Project 466861

My proposed research involves looking at the interleukin-23/interleukin-23 receptor (IL-23/IL-23R) pathway in the context of acute myeloid leukemia (AML). Preliminary data for this project indicates a dependency on IL-23R by various AML cell lines. By genetically modifying these cell lines and making them incapable of producing IL-23R, we see a reduction in AML cell growth and viability. Additionally, when looking at the expression of IL-23R in primary AML patient samples, we see an increased expression of IL-23R compared to normal peripheral blood stem cells. Exploring this pathway further may prove beneficial in discovering a novel therapeutic target for the treatment of AML. Specifically, I plan to get a better understanding of IL-23 and IL-23R expression in primary AML and normal hematopoietic cells.

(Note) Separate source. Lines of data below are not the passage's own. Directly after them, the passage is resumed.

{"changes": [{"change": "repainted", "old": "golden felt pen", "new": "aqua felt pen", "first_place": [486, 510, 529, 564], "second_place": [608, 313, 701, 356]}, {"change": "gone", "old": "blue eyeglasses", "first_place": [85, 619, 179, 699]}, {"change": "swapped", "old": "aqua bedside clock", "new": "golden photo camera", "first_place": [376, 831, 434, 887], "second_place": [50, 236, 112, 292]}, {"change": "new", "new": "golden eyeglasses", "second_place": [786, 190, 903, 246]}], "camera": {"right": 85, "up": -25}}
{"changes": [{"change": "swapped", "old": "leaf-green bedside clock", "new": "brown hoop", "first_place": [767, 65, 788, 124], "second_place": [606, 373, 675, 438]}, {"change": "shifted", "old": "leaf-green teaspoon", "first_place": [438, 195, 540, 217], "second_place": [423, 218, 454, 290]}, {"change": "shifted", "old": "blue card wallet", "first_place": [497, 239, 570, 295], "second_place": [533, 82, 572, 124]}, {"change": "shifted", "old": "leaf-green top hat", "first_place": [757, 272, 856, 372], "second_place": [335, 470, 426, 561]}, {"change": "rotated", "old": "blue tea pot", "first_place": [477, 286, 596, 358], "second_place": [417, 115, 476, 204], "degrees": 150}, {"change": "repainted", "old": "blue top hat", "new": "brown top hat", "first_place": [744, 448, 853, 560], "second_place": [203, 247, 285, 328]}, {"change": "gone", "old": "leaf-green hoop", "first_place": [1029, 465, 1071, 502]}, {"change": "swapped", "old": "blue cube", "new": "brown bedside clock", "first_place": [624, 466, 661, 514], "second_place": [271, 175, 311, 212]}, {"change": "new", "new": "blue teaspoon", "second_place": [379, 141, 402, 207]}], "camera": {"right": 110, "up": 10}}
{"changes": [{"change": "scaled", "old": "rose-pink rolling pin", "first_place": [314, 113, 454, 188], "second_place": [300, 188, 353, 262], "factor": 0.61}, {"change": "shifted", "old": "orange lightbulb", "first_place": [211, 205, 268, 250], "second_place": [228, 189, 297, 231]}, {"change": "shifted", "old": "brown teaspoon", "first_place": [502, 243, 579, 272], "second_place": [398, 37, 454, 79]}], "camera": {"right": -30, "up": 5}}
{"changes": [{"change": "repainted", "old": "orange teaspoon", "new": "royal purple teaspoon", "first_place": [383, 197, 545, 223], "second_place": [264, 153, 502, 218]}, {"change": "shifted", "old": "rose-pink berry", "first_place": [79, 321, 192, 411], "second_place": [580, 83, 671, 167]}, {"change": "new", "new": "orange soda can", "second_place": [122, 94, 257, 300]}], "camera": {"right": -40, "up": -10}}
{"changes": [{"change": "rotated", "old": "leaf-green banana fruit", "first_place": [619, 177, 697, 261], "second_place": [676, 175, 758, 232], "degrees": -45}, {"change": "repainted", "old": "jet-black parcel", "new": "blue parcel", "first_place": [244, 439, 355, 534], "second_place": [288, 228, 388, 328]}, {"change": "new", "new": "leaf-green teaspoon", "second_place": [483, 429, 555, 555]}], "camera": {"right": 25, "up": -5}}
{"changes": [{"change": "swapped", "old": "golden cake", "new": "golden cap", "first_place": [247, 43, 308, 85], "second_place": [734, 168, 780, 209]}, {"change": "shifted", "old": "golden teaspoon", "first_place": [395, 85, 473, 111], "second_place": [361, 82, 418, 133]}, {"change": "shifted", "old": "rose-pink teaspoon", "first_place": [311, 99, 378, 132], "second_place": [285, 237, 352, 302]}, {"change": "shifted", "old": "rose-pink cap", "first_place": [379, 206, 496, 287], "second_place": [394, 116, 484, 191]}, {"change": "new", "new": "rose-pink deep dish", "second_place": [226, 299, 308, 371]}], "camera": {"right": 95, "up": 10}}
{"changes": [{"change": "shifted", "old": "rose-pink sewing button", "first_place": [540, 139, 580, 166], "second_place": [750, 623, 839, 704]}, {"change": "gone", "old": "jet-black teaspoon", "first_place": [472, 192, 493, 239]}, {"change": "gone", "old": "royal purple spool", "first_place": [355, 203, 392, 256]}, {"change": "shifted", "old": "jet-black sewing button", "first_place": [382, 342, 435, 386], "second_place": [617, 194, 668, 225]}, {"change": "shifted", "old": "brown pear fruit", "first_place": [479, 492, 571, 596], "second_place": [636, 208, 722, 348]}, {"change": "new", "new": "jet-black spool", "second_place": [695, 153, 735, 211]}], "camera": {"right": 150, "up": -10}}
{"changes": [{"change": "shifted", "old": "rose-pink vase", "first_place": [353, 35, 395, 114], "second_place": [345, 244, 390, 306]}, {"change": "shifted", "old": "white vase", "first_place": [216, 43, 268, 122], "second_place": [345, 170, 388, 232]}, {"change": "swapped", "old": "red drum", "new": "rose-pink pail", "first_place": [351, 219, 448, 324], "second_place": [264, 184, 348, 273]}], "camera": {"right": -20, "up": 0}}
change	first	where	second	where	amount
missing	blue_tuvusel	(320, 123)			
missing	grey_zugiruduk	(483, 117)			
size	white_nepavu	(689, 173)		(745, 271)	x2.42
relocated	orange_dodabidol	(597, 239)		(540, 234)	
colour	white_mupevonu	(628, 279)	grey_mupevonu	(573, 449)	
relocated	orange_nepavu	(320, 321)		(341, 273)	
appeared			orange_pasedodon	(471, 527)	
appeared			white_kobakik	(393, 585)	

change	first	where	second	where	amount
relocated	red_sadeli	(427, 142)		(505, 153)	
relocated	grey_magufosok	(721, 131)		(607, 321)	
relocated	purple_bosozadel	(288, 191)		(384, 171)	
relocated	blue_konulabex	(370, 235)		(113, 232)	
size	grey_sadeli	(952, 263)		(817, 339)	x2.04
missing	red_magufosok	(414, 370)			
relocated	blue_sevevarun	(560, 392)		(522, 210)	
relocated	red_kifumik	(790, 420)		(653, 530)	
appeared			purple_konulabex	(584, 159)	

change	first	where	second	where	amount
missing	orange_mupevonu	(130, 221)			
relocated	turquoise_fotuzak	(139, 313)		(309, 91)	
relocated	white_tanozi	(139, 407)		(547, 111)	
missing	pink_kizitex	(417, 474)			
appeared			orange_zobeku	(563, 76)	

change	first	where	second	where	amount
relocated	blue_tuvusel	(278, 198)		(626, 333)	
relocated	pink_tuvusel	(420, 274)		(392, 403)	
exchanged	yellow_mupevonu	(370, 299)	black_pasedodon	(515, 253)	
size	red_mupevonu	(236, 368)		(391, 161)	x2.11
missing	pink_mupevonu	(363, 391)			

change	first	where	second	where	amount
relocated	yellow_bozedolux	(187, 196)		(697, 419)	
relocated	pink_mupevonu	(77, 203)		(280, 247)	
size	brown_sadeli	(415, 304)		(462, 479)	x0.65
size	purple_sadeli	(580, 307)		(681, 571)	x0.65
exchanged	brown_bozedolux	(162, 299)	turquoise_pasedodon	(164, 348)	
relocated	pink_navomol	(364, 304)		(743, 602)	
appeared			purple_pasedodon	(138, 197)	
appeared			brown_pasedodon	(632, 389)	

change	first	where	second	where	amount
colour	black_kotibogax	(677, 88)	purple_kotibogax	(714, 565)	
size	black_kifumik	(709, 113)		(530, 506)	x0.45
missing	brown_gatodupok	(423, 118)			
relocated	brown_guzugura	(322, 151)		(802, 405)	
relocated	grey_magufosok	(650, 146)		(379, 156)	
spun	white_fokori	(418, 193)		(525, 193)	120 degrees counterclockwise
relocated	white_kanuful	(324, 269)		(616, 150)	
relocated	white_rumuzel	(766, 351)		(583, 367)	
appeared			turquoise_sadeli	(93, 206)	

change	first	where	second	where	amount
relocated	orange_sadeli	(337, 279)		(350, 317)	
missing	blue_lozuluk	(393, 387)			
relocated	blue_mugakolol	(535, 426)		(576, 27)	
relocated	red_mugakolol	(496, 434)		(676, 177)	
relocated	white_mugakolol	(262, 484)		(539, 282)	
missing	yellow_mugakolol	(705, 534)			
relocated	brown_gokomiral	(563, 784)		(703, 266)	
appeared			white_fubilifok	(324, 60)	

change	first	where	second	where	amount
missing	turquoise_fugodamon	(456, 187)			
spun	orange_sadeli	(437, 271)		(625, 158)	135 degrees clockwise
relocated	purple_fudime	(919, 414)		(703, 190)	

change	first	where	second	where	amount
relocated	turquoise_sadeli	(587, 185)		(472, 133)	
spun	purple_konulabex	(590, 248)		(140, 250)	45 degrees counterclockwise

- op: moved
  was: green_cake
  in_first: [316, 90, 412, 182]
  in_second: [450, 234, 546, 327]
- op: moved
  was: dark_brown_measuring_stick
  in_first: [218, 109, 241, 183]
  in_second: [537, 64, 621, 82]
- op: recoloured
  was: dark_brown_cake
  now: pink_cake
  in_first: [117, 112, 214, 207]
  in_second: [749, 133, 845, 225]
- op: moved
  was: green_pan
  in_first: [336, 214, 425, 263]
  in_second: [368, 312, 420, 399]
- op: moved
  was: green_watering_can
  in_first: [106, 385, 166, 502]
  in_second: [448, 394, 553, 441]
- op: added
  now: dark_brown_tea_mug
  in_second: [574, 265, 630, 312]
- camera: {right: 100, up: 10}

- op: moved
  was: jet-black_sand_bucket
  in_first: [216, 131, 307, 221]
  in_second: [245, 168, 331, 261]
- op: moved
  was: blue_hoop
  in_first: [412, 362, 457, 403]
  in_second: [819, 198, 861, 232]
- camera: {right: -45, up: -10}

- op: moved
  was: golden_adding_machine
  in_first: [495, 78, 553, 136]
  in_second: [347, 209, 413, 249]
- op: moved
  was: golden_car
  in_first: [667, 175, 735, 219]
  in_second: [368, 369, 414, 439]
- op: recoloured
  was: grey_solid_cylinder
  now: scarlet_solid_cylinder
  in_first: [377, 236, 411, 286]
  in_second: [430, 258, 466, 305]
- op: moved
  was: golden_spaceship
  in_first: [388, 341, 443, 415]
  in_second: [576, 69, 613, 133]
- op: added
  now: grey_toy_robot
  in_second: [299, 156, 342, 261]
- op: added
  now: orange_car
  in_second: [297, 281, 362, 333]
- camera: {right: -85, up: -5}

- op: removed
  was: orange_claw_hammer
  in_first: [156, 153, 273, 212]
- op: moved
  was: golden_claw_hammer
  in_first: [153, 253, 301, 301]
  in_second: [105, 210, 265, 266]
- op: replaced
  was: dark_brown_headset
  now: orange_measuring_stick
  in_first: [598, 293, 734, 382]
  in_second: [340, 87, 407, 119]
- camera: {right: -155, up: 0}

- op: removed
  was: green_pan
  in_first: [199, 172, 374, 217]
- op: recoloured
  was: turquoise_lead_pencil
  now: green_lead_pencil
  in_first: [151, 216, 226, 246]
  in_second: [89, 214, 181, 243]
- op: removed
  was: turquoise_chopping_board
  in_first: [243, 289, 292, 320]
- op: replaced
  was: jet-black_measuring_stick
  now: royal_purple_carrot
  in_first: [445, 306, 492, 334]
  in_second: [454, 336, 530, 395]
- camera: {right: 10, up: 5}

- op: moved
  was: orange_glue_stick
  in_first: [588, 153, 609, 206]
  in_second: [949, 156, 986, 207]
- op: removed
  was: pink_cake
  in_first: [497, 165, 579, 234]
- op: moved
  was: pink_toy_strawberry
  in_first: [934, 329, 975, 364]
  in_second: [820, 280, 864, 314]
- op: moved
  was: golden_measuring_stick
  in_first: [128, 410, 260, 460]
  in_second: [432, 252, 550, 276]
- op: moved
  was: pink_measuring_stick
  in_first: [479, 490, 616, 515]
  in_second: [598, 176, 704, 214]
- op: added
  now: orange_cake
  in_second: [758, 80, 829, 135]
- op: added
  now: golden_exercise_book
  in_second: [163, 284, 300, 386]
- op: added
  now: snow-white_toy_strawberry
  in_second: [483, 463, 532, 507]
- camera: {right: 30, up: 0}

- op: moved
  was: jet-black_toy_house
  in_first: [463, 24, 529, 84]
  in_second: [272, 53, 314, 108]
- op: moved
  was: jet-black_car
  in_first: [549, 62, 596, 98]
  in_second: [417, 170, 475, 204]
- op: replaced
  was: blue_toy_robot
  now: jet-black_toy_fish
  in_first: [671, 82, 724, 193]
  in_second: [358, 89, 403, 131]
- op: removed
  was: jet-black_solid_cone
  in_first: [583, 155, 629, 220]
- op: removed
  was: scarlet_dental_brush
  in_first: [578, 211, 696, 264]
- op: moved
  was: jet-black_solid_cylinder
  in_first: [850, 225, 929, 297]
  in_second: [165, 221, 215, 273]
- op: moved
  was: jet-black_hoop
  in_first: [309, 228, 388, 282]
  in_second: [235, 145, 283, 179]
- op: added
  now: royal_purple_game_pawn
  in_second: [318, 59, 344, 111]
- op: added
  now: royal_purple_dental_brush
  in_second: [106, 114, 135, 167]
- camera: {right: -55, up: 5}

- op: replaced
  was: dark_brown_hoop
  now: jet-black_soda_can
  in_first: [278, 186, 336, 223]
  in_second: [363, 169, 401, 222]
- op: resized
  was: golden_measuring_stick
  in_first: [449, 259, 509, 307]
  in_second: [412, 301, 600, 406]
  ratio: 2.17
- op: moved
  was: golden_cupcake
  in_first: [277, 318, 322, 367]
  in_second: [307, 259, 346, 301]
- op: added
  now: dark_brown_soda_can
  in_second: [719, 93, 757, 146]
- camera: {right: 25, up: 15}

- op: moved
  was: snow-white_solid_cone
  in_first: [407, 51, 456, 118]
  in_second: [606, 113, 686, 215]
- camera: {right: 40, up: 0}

Preliminary data shows that there appears to be a unique expression and localization pattern in our AML cell lines compared to what has been previously described in the literature for other diseases. Expanding our analysis on primary AML samples can benefit our understanding of this pathway and find potential correlations between expression and known molecular subtypes of AML.Secondly, due to the reductions in cell growth and viability of our AML cell lines when genetically modifying IL-23R, I plan to look at potential methods of pharmacological inhibition against this pathway as it may prove beneficial in discovering a novel therapy for AML. Lastly, it was seen in our data that AML cell lines and patient samples had a unique expression and localization of IL-23R. This has not been previously described in current literature. I plan on studying this signalling pathway within AML by studying the cytokine and by looking for AML IL-23R binding partners.